The days had flown by and before she knew it a year had come and gone. She had an impossibly hard time believing that it had been that long. She spent so much of her energy just trying to figure out why she still hurt that she barely had any energy left to try to make the pain stop. She wondered how much more time it would take. She was growing tired, but knew inside that the worst pain was better than the numbess that would overcome her if she finally let him go.

Monday, February 15, 2010

The more she thought about it, the more she laughed at her own jealousy. It couldn't possibly be true anyway. After all they had been through, after everything he had promised, he couldn't have possibly moved on that fast. Or at least she hoped. But then again, no. She would never wish that same fate on the poor girl. Unfortunately though, people never change. At least not without something really worth changing for and this girl couldn't be that special.

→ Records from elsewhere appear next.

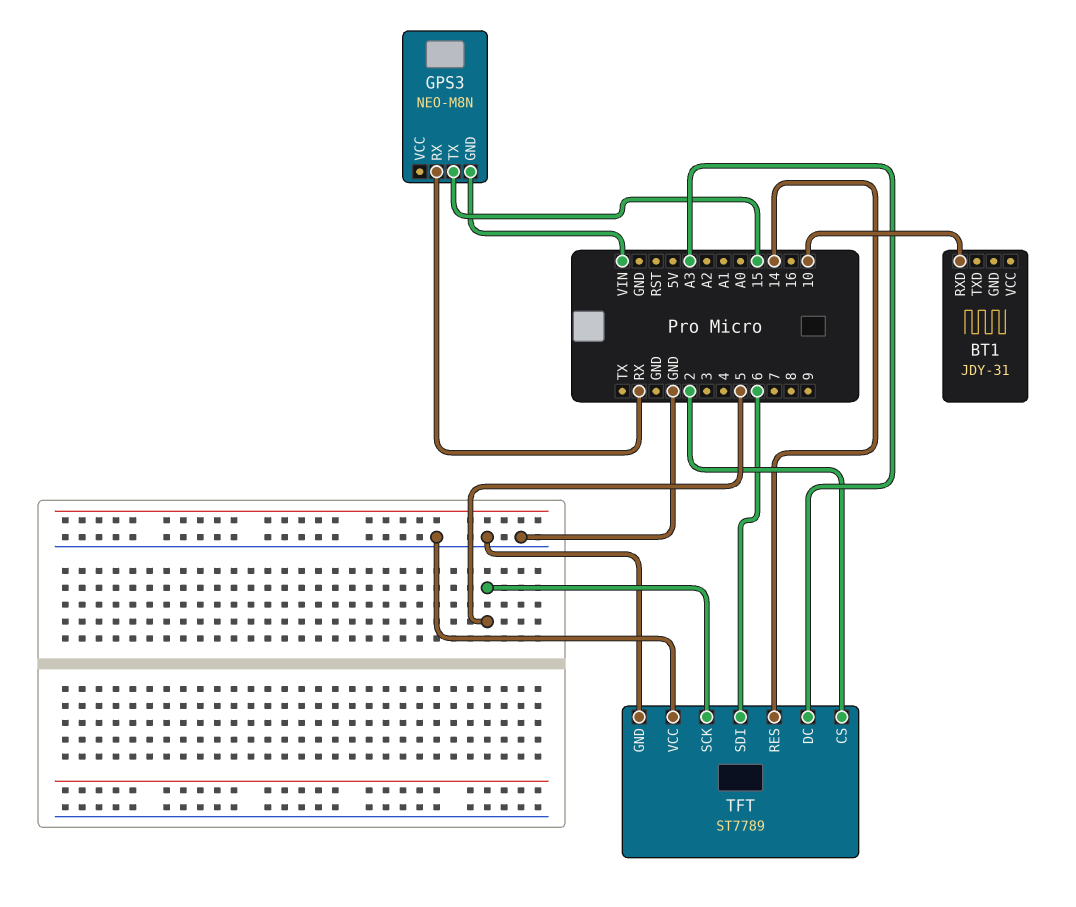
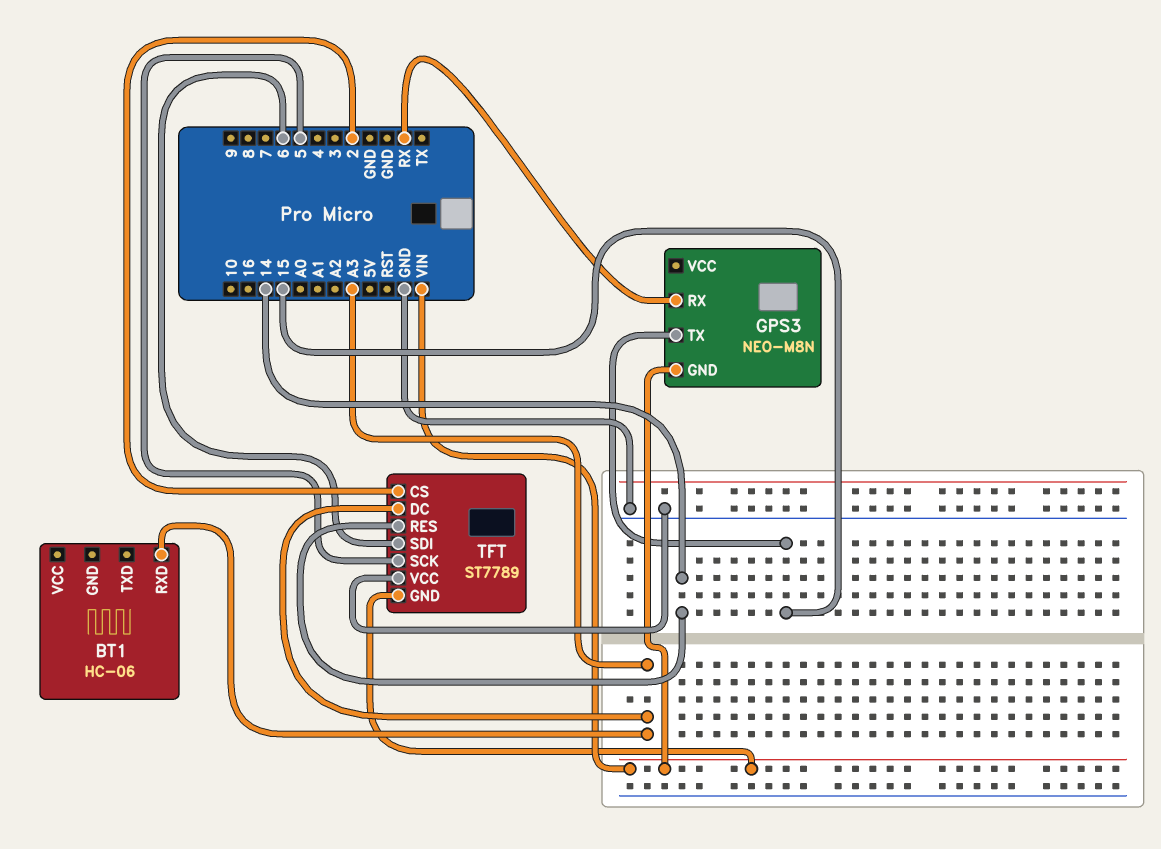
BT1: JDY-31 -> HC-06
BT1 pin RXD: 10 -> A3
TFT pin GND: GND -> VIN

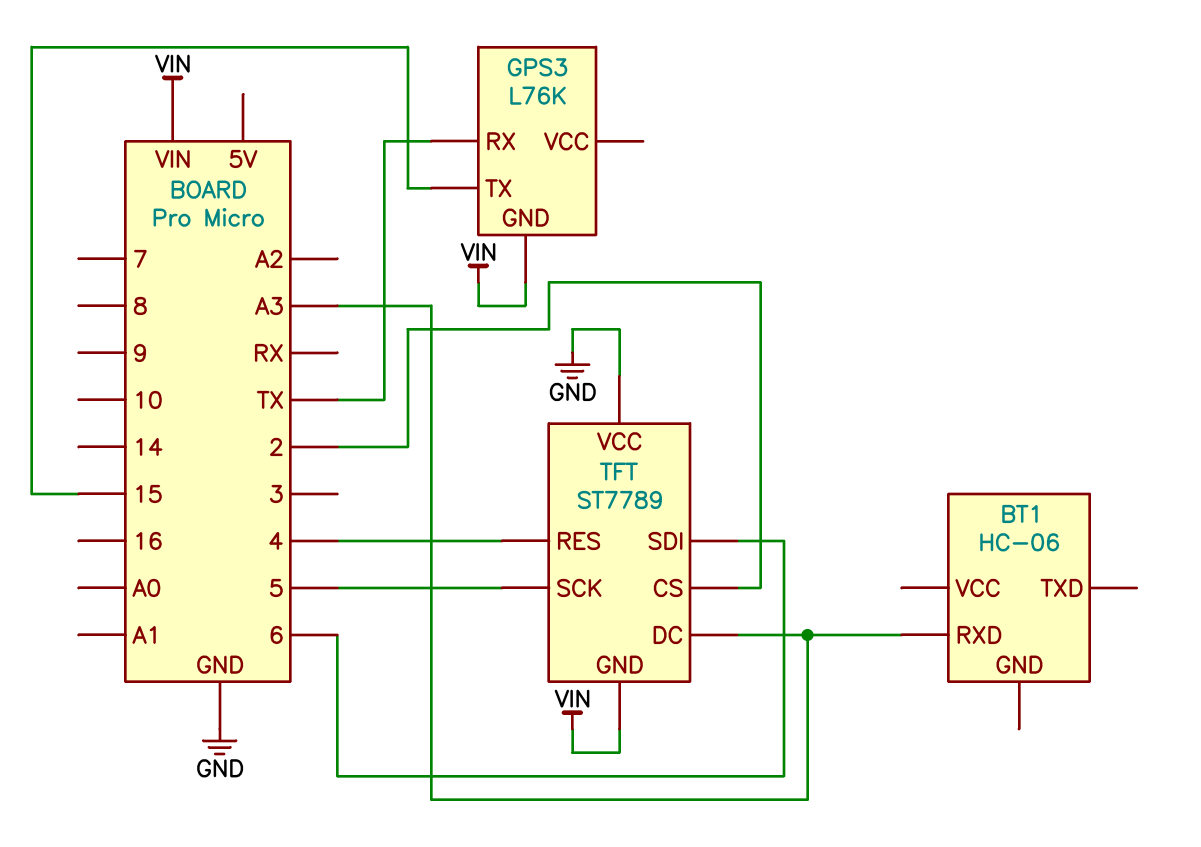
GPS3: NEO-M8N -> L76K
GPS3 pin RX: RX -> TX
TFT pin RES: 14 -> 4

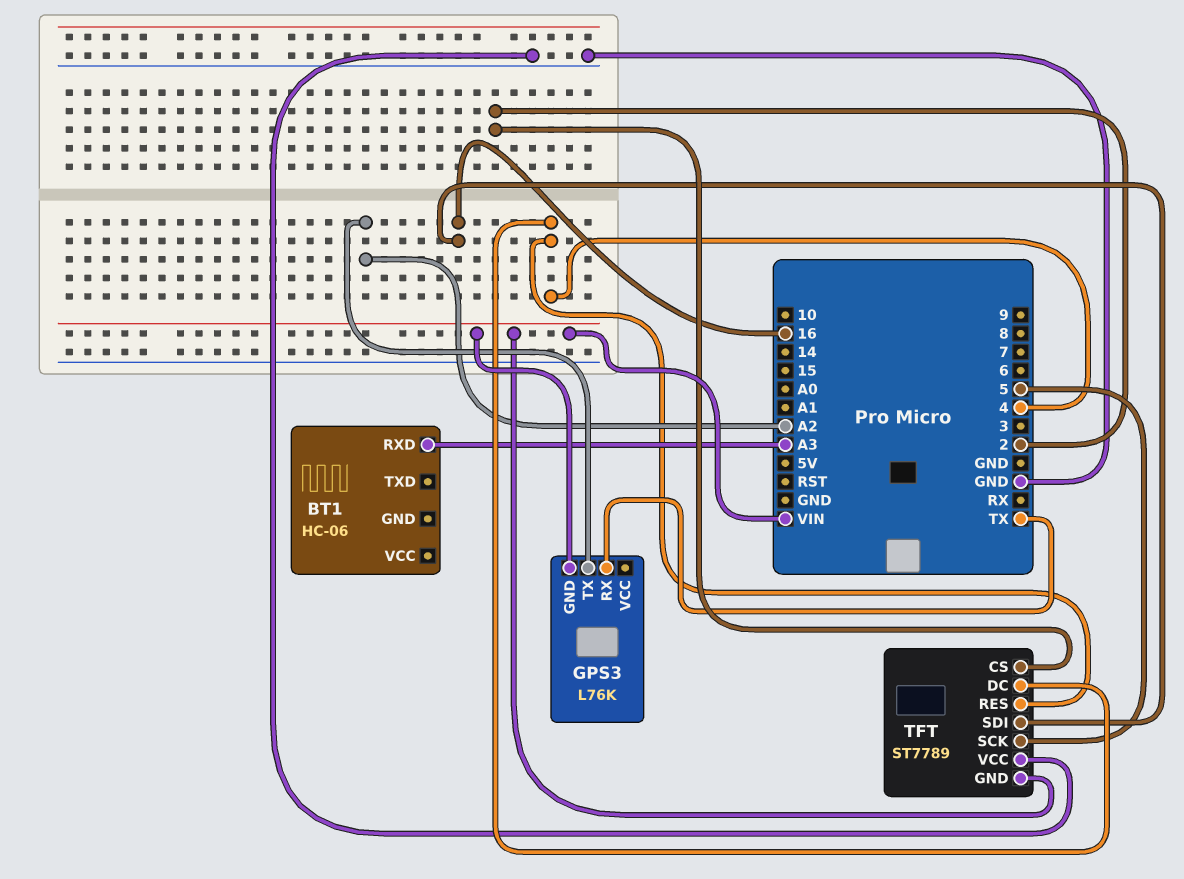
GPS3 pin TX: 15 -> A2
TFT pin DC: A3 -> 4
TFT pin SDI: 6 -> 16

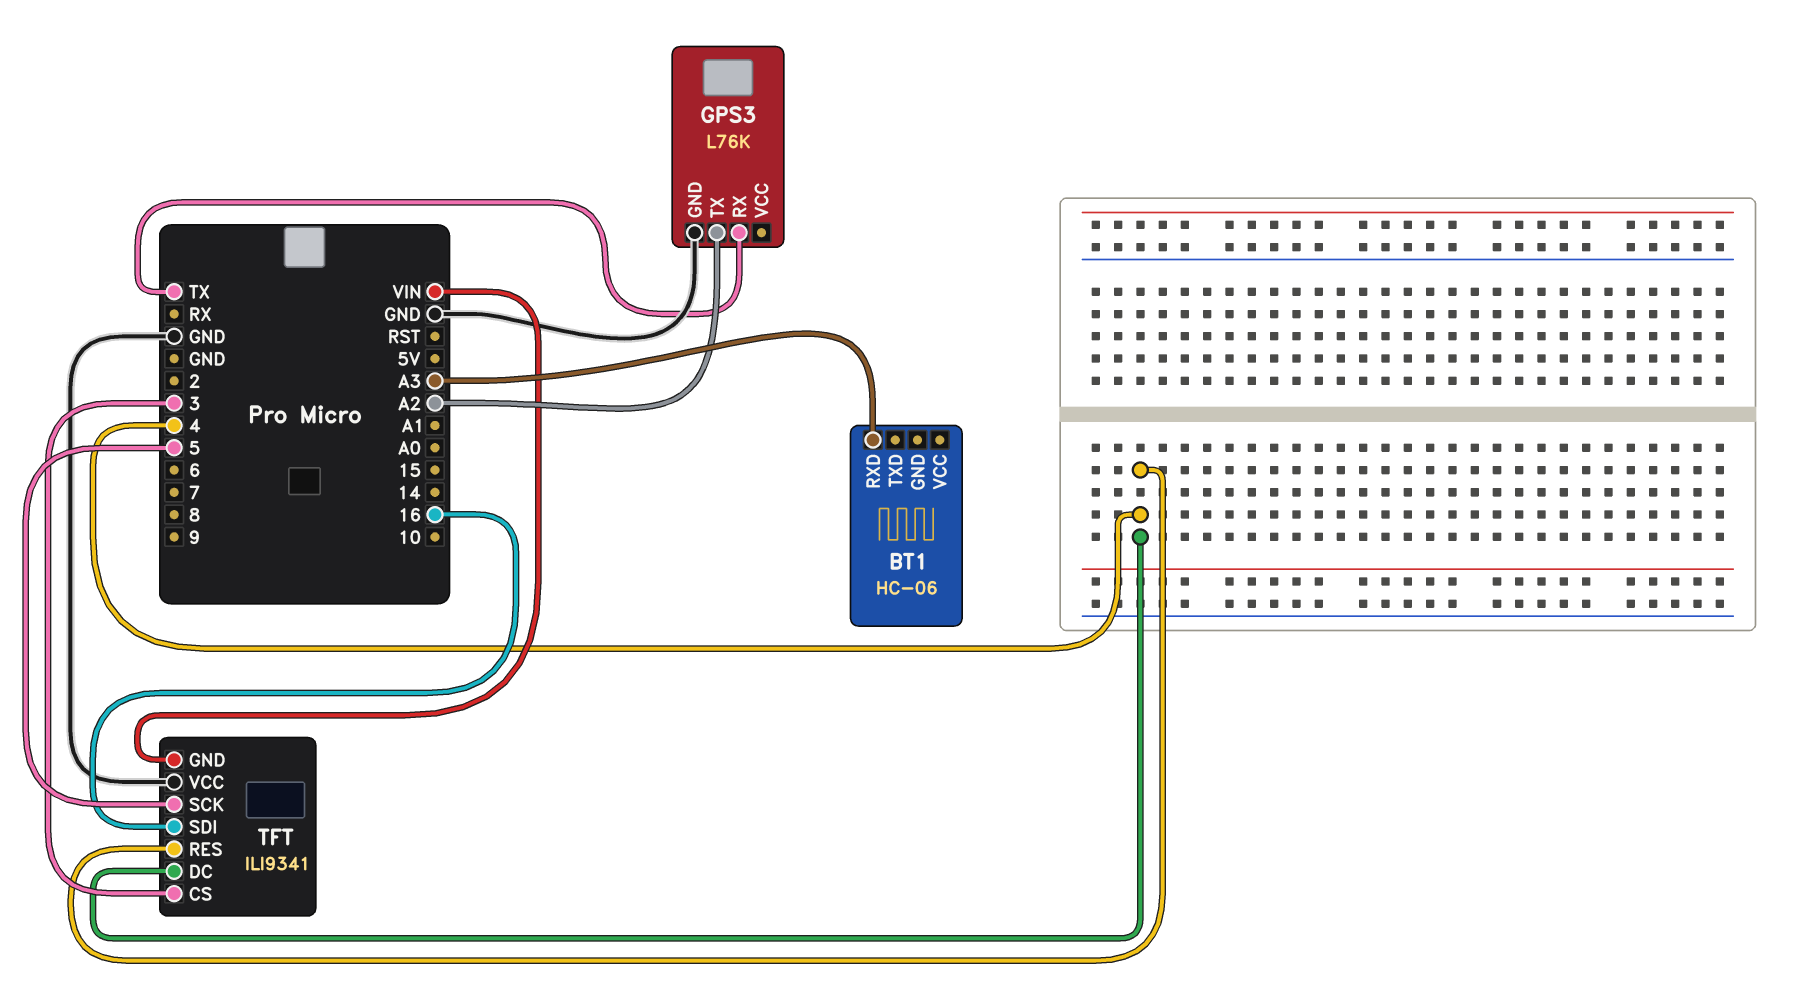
GPS3 pin GND: VIN -> GND
TFT: ST7789 -> ILI9341
TFT pin CS: 2 -> 3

Time. It takes time. Something of which he hadn't had enough of. Unless, of course, he didn't need time. She dared to say it was all a lie, some sort of game he was playing. If that was true, she definitely had won. She was finally truly and so deeply in love. In love with someone who she trusted to be in control. Someone who would never leave. And because His arms were now constantly around her, she didn't need him anymore.

She had comfort and refuge in the only one who could truly change her. And he, well, he is still searching all the wrong places for the one thing she has already found.

Tuesday, February 2, 2010

She didn't like face to face conversations. Writing was easier. It allowed her to disconnect from the conversation and the situation. Almost as if a character she created was engaging in the talk instead of her. She was writing a story. The story of her life as she wished it was being lived.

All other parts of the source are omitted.